La ligne de démarcation entre une supposition et une inférence est souvent très difficile à tracer. Une supposition peut être vraisemblable, mais elle n’a aucune valeur juridique, car il s’agit essentiellement d’une intuition. En revanche, une inférence, au sens juridique, est une déduction tirée de la preuve, et, si c’est une déduction raisonnable, elle pourrait être valide juridiquement.

 

[15]           On pourrait formuler plusieurs autres critiques à l’encontre de la décision de la SPR, qui s’est livrée à un examen microscopique de points accessoires, mais, vu ce qui précède, il n’est pas nécessaire de le faire.

 

[16]           Le désir de Mme Ukleina de vivre auprès de sa fille n’exclut pas la possibilité qu’elle soit également une réfugiée.

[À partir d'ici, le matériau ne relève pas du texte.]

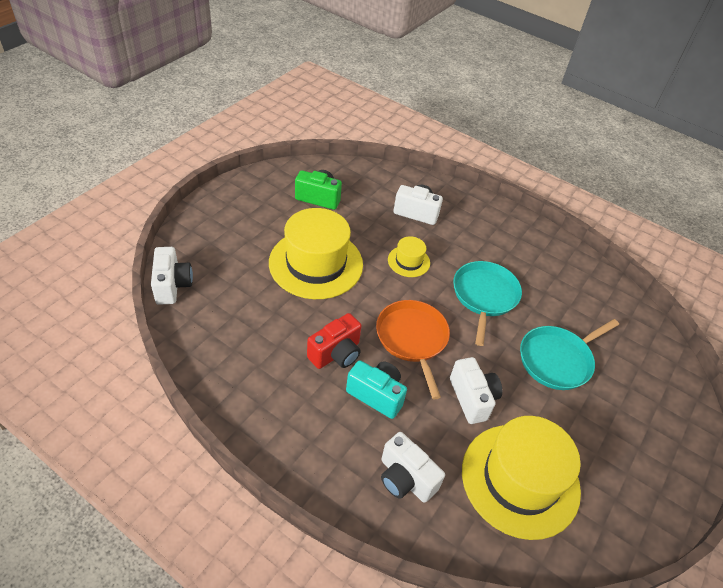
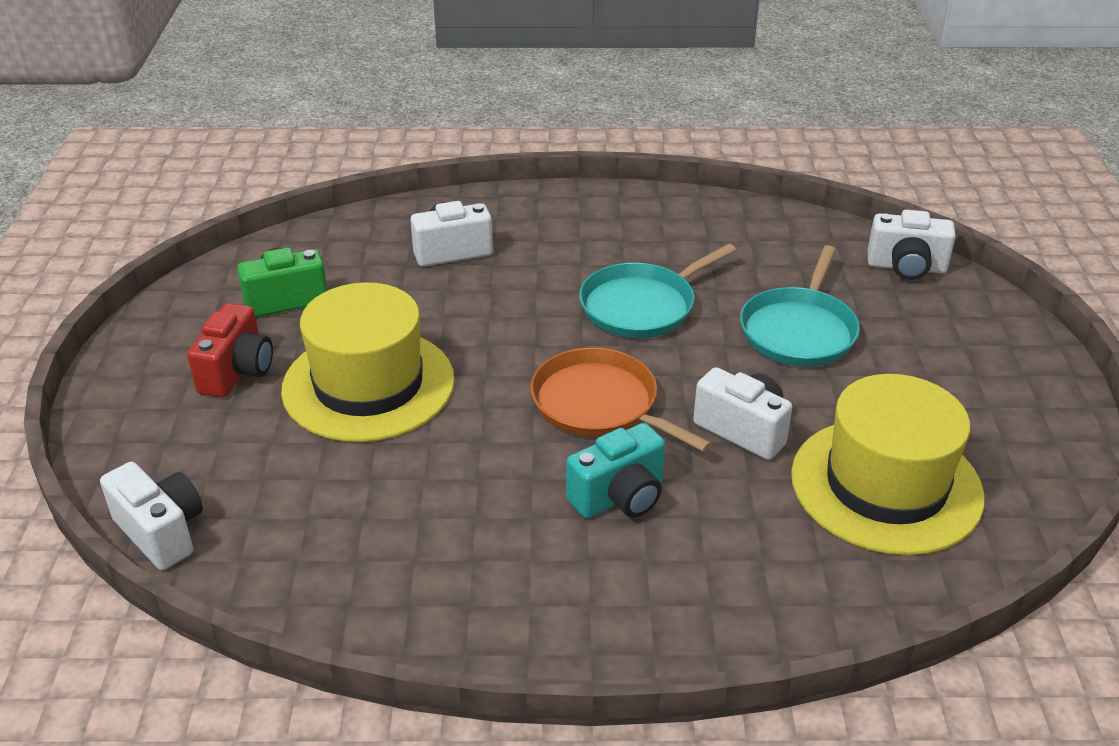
camera: 30 degrees left, 10 degrees down
(336, 353) = (514, 479): red camera -> red camera (237, 371)
(376, 395) = (619, 497): turquoise camera -> turquoise camera turned 150 degrees clockwise
(405, 478) = (754, 570): white camera -> white camera (906, 267)
(408, 261) = (501, 315): yellow hat -> none
(484, 296) = (642, 306): turquoise pan -> turquoise pan turned 105 degrees counterclockwise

Si elle craint la persécution en Azerbaïdjan, ne préférerait-elle pas vivre auprès d’un membre de sa famille plutôt que dans un pays où elle ne connaît personne?


ORDONNANCE

 

POUR LES MOTIFS SUSMENTIONNÉS, LA COUR ORDONNE que la demande de contrôle judiciaire soit accordée. L’affaire est renvoyée à une nouvelle formation de la Section de la protection des réfugiés de la Commission de l’immigration et du statut de réfugié, pour nouvelle décision. Il n’y a aucune question sérieuse à certifier.

 

 

« Sean Harrington »

Juge

 

Traduction certifiée conforme

Claude Leclerc, LL.B.

 


COUR FÉDÉRALE

 

AVOCATS INSCRITS AU DOSSIER

 

 

 

DOSSIER :                                        IMM-2838-09

 

INTITULÉ :                                       ANNA UKLEINA c. LE MINISTRE DE LA CITOYENNETÉ ET DE L’IMMIGRATION

 

 

LIEU DE L’AUDIENCE :                 TORONTO (ONTARIO)

 

DATE DE L’AUDIENCE :               LE 15 DÉCEMBRE 2009

 

 

MOTIFS DE L’ORDONNANCE 

ET ORDONNANCE :                       LE JUGE HARRINGTON

 

DATE DES MOTIFS

ET DE L’ORDONNANCE :             LE 18 DÉCEMBRE 2009

 

 

COMPARUTIONS :

 

JACK DAVIS

 

POUR LA DEMANDERESSE

ADA MOK

 

POUR LE DÉFENDEUR

 

AVOCATS INSCRITS AU DOSSIER :

 

Davis & Grice

Avocats

Toronto (Ontario)

 

POUR LA DEMANDERESSE

John H. Sims, c.r.

Sous-procureur général du Canada

 

POUR LE DÉFENDEUR

 



[1]           Pièce C-2, p. 9.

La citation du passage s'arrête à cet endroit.